In our numerical studies, we adopt the Hamiltonian formulation of the problem described in [51], where the broad supra-thermal particle beam is discretized as superposition of $n\gg 1$ cold beams self-consistently evolving in the presence of $m\ge n$ modes nearly degenerate with Langmuir waves. The essential element of this analysis is the crucial role played by wave-particle nonlinearity in determining the non-diffusive feature of supra-thermal particle transport, which self-consistently evolves with the fluctuation intensity spectrum. Thus, parameters other than Chirikov play important roles, such as the ratio of wave-particle trapping time to the autocorrelation time (which is related to the ratio of wave-number spectrum width to the Chirikov parameter) and the nonlinearity parameter, straightforwardly related to the former two.

We performed direct computer simulations of the relaxation dynamics in different regimes, i.e., different values of parameters. In this respect, we highlight two cases, namely (i) and (iii), characterized by respectively “broad” and “nearly periodic” (“narrow”) fluctuation spectrum consisting of linearly-unstable modes only; and two corresponding cases, these being (ii) and (iv), in which the modes of the linear stable spectrum have been accounted for, as well. These simulations have elucidated the crucial role played by the linear stable spectrum for transport phenomena through the diffusive and the convective relaxation dynamics.

Numerical simulation results for the “narrow” spectrum exhibit the coherent behavior of the spectrum intensity and particle distribution function typical of persistent phase space structures due to wave particle trapping, which suppress convective transport.

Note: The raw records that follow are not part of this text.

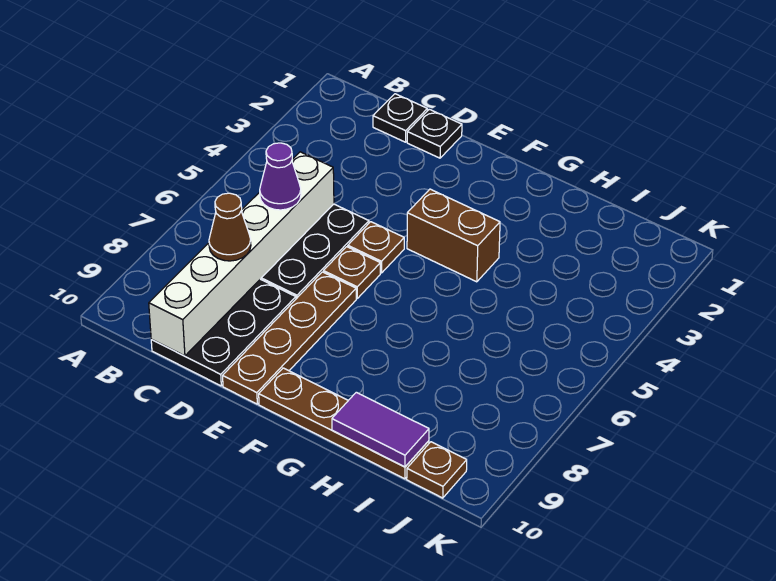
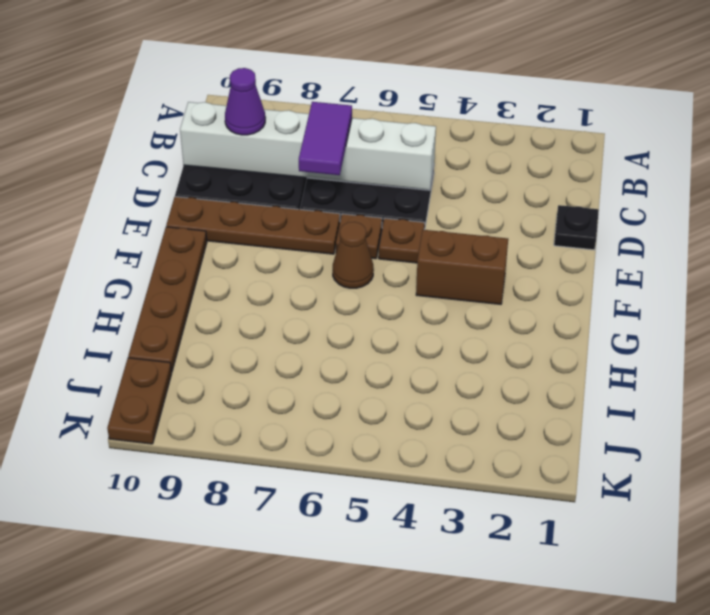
black plate C1 level 1 -> none
purple cone C6 level 3 -> purple cone C9 level 3
brown cone C8 level 3 -> brown cone F6 level 1
brown brick F4:G4 level 1 -> brown brick F3:F4 level 1
purple tile H10:I10 level 2 -> purple tile C7:D7 level 3
brown plate J10 level 1 -> brown plate J10:K10 level 1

The plateau in the particle distribution function, in this case, is not formed, unless modes of the linear stable spectrum are accounted for, which not only enhance diffusion, but convection, as well, because of the enhanced de-trapping rate and drag in velocity space.

Numerical simulation results for the “broad” spectrum cases, meanwhile, show that a plateau in the distribution function is always formed time asymptotically. Controlling the wave-number spectrum width by including or not the modes of the linear stable spectrum yields behaviors of the diffusion coefficient that are consistent with earlier analyses by Escande et al. [48,49,50]. Further to this, convective transport on temporal and velocity meso-scales is observed even for small nonlinearity parameter. This persistent mixed diffusion-convection relaxation is due to the self-consistent evolution of fluctuation intensity on the same time scale of particle transport, as expected and as demonstrated by an analytical toy-model, whose solution is in good qualitative and quantitative agreement with numerical simulations. This toy-model provides a valuable tool, allowing the identification of respective roles of convection and diffusion in the velocity space relaxation; in particular, elucidating how convection processes are not negligible during the relaxation of a bump-on-tail initial profile, especially during the meso-time scales.

In conclusion, the present study provides understanding and insights into the mixed diffusion-convection relaxation of a broad beam in a cold one-dimensional plasma in the presence of weak Langmuir turbulence of varying spectrum width. In particular, crucial roles are played by wave-particle nonlinearity and the self-consistent evolution of the particle distribution function with the fluctuation intensity spectrum. These results are of general interest, as well as practical importance, in light of their possible implications as a paradigm for Alfvénic fluctuation-induced supra-thermal particle transport in fusion plasmas near marginal stability.